Yahudi ile Bişir aralarında hakem mevzuunda konuşurken Hazret-i Ömer onları duyar ve yanlarına gelerek durumu sorar. Her ikisi de Hazret-i Ömer'e durumlarını anlatırlar. Hazret-i Ömer «Durun, ben sizin aranızda hakemlik yapayım» der ve kılıcını çeker, münafık Bişir'in başını keser ve «Münafığın hükmü budur' der. Yüce Allah münafıklar hakkında şöyle buyurur: «Ya Muhammed, sana indirilen Kur’an'a ve senden önce indirilenlere inandıklarını iddia edenleri görmez misin?» Onlar Kur'an'a inandıklarını söylemelerine rağmen, İslâm şeriatından kaçarlar, Yahudi şeriatım tercih ederler. Halbuki onlara kendi dinlerinden olmayanlarla dost olmamaları, onların dinlerine ve şeriatlarına meyletmemeleri emredilmiştir.

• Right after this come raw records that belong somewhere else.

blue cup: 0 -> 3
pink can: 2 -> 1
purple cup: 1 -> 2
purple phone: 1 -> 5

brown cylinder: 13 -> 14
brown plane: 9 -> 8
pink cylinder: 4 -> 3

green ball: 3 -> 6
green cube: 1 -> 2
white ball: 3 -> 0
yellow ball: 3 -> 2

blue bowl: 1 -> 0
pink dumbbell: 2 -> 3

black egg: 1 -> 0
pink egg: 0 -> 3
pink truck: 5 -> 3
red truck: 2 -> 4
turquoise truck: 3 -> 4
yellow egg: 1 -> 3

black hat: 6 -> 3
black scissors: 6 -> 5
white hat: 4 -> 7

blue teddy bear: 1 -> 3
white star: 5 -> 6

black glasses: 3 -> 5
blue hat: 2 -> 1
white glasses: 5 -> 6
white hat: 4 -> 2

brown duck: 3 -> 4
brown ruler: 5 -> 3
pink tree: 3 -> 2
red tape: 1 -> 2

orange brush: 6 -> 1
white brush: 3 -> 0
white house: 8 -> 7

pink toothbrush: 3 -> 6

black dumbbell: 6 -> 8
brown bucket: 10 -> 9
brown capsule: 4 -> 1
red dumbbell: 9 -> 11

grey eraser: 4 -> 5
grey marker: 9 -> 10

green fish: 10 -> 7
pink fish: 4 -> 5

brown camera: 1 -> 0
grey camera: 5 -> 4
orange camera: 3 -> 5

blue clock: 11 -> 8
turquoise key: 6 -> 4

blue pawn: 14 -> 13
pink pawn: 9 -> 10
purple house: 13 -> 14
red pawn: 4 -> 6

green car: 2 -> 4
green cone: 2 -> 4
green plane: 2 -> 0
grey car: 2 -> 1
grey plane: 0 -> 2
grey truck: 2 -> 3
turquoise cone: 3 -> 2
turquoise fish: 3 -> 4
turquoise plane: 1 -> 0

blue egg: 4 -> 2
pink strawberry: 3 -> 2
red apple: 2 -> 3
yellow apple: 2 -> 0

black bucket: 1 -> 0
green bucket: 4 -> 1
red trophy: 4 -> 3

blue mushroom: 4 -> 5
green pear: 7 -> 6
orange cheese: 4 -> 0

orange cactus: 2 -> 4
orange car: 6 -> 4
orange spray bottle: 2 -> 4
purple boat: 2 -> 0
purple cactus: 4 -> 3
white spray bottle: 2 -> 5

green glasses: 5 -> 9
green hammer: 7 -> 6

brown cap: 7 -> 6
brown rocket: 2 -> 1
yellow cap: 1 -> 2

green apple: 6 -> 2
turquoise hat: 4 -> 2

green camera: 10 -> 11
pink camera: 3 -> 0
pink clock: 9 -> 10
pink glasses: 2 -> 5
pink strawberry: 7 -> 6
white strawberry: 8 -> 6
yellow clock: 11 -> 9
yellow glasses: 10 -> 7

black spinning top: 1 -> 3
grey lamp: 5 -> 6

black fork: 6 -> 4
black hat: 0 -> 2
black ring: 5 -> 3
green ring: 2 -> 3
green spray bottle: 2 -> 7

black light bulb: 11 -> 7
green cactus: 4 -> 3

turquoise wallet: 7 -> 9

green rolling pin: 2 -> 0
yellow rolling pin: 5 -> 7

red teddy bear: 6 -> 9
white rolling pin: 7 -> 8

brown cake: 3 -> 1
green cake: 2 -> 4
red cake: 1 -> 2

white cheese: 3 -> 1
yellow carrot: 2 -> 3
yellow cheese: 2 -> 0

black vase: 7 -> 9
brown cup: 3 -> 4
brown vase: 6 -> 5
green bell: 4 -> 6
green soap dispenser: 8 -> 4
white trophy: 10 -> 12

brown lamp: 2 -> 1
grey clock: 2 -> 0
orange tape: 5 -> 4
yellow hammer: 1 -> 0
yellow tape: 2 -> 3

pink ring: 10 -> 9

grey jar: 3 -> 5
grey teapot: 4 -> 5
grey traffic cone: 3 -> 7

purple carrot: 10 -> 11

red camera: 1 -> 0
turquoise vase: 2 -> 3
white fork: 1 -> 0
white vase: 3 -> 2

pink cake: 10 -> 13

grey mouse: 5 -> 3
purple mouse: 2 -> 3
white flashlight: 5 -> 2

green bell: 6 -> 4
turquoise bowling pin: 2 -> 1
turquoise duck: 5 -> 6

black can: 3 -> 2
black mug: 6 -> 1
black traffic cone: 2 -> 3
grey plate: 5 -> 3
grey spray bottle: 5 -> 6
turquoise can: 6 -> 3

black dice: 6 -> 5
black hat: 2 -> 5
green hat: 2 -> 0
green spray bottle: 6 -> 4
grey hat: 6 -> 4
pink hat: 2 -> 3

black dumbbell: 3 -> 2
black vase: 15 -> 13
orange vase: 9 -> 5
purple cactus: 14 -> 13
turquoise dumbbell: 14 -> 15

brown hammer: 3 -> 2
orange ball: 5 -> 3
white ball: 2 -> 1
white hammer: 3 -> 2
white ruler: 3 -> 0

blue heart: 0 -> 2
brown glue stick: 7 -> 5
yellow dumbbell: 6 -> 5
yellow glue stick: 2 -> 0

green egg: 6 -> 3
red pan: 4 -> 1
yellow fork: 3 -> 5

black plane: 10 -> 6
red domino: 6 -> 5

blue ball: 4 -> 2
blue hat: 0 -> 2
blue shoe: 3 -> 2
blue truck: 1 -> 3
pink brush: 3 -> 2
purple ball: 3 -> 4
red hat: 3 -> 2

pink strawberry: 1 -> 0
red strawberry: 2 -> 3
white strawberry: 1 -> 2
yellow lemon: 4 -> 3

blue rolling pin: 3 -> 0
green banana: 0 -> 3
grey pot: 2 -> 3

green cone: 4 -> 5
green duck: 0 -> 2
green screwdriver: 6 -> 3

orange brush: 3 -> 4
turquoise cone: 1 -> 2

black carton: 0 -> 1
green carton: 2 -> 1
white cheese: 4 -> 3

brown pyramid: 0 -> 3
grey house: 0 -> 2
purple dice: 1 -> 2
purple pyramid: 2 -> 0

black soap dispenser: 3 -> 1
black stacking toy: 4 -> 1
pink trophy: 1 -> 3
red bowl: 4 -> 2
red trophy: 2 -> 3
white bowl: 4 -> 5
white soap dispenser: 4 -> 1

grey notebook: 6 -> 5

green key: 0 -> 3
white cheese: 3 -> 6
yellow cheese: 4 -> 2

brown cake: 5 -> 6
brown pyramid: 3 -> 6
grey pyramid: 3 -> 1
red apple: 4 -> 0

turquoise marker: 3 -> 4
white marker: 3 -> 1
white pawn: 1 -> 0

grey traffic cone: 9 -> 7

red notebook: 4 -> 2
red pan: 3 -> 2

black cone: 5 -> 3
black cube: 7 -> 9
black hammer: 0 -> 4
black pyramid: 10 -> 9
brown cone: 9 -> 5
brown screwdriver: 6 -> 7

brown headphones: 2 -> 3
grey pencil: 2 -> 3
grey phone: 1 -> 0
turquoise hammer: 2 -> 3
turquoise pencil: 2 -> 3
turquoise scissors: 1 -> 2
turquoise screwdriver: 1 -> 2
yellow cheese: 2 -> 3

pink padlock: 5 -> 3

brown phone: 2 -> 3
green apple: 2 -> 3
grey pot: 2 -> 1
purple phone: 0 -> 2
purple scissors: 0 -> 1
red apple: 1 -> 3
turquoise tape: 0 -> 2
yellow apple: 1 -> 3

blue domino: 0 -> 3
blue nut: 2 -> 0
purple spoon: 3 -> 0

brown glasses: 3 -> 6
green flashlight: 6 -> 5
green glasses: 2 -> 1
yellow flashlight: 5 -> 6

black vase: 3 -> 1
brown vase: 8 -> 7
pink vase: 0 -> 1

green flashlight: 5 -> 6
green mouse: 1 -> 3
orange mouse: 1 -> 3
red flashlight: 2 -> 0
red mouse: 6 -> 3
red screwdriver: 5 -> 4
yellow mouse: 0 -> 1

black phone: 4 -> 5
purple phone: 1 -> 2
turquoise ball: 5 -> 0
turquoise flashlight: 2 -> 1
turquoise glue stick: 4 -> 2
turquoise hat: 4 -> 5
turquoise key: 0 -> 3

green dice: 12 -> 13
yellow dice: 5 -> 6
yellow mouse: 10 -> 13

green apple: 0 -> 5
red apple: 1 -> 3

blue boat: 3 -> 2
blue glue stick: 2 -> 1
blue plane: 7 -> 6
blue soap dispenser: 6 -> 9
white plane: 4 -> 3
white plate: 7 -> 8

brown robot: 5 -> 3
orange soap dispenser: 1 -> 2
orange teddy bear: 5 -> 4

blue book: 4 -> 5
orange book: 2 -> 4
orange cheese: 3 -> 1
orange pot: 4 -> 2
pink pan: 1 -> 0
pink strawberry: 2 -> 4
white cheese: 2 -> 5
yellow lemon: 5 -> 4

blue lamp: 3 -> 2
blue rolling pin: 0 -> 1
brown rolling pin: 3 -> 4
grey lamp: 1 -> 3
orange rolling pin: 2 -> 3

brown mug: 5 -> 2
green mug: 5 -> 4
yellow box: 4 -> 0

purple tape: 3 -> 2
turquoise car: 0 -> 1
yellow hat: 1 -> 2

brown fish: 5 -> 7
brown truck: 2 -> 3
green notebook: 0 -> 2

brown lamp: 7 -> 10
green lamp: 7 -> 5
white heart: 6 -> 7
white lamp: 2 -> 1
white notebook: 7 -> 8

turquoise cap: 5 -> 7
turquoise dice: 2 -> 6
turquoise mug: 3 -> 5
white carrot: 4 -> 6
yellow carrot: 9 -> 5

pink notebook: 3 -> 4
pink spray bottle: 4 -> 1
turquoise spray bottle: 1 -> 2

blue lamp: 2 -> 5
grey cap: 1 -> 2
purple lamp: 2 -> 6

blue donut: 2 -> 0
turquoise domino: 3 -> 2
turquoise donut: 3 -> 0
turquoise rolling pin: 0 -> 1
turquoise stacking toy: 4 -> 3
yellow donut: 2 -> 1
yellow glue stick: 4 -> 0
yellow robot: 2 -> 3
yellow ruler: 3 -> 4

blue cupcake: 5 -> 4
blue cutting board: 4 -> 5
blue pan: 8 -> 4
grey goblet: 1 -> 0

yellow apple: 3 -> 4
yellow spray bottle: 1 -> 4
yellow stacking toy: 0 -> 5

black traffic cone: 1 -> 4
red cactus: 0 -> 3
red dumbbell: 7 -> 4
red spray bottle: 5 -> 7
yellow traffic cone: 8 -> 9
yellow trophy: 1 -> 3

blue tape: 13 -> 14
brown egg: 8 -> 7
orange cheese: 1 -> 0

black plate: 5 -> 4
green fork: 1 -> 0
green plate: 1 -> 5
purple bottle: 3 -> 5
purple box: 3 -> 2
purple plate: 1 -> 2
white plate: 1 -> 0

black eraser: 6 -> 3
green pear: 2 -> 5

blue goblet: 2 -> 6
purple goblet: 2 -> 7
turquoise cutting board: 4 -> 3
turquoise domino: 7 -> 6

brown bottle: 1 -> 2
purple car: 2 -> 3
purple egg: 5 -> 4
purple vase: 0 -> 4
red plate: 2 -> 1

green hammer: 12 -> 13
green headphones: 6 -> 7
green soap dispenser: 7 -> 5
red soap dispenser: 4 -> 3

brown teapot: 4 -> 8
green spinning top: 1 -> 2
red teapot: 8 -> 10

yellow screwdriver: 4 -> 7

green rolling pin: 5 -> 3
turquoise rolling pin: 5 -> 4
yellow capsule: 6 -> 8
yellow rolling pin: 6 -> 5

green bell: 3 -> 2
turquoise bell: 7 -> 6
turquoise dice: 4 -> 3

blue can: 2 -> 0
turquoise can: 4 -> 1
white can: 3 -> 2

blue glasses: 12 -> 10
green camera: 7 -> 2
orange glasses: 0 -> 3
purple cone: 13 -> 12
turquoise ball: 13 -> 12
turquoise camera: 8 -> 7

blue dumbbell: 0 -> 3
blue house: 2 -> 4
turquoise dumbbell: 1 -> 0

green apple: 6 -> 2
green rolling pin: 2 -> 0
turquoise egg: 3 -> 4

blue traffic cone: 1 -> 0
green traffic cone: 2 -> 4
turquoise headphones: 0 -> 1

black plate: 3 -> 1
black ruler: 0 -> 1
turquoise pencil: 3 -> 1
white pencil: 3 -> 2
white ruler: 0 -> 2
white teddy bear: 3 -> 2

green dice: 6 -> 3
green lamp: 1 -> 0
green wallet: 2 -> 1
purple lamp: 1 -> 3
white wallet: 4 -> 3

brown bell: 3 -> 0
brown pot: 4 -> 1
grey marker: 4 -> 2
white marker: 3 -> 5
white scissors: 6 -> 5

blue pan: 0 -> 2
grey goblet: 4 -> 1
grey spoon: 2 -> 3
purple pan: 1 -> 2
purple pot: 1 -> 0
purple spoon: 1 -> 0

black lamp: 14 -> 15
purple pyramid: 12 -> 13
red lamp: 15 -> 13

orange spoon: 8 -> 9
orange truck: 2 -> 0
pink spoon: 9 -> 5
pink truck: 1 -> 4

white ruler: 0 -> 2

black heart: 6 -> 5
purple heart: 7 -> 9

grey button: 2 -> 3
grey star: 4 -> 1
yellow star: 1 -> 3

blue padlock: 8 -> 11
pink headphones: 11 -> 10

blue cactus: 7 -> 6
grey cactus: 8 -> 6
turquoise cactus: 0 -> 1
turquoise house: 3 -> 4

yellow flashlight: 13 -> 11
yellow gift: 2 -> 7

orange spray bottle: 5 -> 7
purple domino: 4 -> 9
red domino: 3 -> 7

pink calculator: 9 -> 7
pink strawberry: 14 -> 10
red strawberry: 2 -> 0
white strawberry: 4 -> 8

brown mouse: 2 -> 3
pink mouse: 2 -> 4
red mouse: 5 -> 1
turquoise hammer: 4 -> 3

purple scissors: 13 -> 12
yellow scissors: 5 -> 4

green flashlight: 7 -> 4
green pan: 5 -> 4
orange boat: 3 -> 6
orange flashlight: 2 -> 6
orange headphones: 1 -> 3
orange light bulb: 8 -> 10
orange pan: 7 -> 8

İmâm-ı Dahhâk şöyle demiştir: «Bu âyet, dilleriyle iman ettiklerini söylemelerine rağmen kalbleriyle inanmayan ve Yahudilere meyletmek suretiyle Hazret-i Peygamber'e muhalefet eden münafıklar hakkında nazil olmuştur.» Allahü teâlâ onlar için şöyle buyurmuştur: «Küfretmeleri emrolunmuş iken Tâğut'un önünde muhakeme edilmelerini isterler.» Şayet onlar gerçekten iman etmiş olsalardı, elbette Tâğut'un önünde muhakeme olmak istemezlerdi. Allah'a iman eden, hiçbir zaman Allah'a isyan edeni hakem tayin edemez. Çünkü onlar Müslümanları daima sapıklığa götürürler. Böylece haktan ayırıp ebedî saadetten mahrum ederler.